Principle Comparison of Activation Functions: Sigmoid vs. ReLU

Sigmoid Function

Mathematical expression: (\sigma(x) = \frac{1}{1 + e^{-x}}), maps to the (0,1) interval. Advantages: output can be interpreted as probability, differentiable everywhere; Defects: gradient vanishing (derivative approaches 0 when input is far from the origin, gradient decays exponentially in deep networks), non-zero centered (output is always positive, affecting convergence efficiency).

ReLU Function

Mathematical expression: (f(x) = max(0, x)), piecewise linear design; Advantages: efficient computation (no exponential operations), alleviates gradient vanishing (gradient is always 1 for positive input), sparse activation (negative input set to zero improves generalization); Limitations: neurons "die" when negative input persists, which can be solved by variants like Leaky ReLU.

4

Section 04

Experimental Design and Network Architecture

A feedforward neural network architecture is used: the input layer receives 784-dimensional flattened image pixels, the hidden layer performs non-linear transformation, and the output layer generates a probability distribution of 10 categories.

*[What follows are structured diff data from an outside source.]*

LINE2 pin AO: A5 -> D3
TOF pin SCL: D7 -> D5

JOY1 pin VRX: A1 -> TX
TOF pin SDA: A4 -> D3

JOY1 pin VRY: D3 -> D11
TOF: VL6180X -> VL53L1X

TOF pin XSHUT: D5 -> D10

The core of the experiment is a controlled variable comparison: keep hyperparameters such as network structure, optimizer, learning rate, and batch size consistent, only change the type of activation function in the hidden layer to ensure that performance differences come from the activation function itself. Loss curves and validation set accuracy are recorded during training.

5

Section 05

Experimental Result Analysis: Performance Advantages of ReLU

  1. Convergence Speed: ReLU network reaches high accuracy in fewer epochs because the identity gradient allows effective backpropagation of errors; Sigmoid network progresses slowly and requires more iterations to converge.
  2. Gradient Flow: Gradient vanishing is prominent in deep Sigmoid networks (max derivative per layer is 0.25, leading to sharp attenuation when stacked across layers); ReLU's unit gradient in the positive interval ensures stable gradient propagation, making deep training possible.
  3. Final Performance: Both achieve high accuracy in the MNIST task, but ReLU achieves the same or better performance with less training time; the gap is larger in complex datasets or deep networks.
6

Section 06

Practical Insights and Best Practice Recommendations

  1. Default Choice of ReLU: Prioritize ReLU for hidden layers unless there are special needs;
  2. Exception for Output Layer: Use Sigmoid for binary classification, and Softmax for multi-classification;
  3. Adjust Learning Rate: ReLU's identity gradient leads to larger parameter update magnitudes, so the learning rate needs to be appropriately reduced;
  4. Handle Dead ReLU: If a large number of neurons are inactivated, try Leaky ReLU or adjust initialization strategies.
7

Section 07

Educational Value and Learning Path

For deep learning beginners, this project is an excellent entry case:

  • Intuitively understand the impact of activation functions on network behavior;
  • Master the experimental design idea of the controlled variable method;
  • Establish a perceptual understanding of the gradient vanishing problem;
  • Understand the reasons why ReLU becomes mainstream.

The Jupyter Notebook format is convenient for step-by-step execution and modification, and it is encouraged to try different configurations to deepen understanding.

8

Section 08

Conclusion: The Inevitability of ReLU Becoming Mainstream

Although the MNIST project is small, it reveals core design decisions in deep learning. The popularity of ReLU stems from the fundamental solution to the gradient propagation problem. For developers who want to deeply understand the mechanism of neural networks, reproducing the comparative experiment is an irreplaceable learning experience.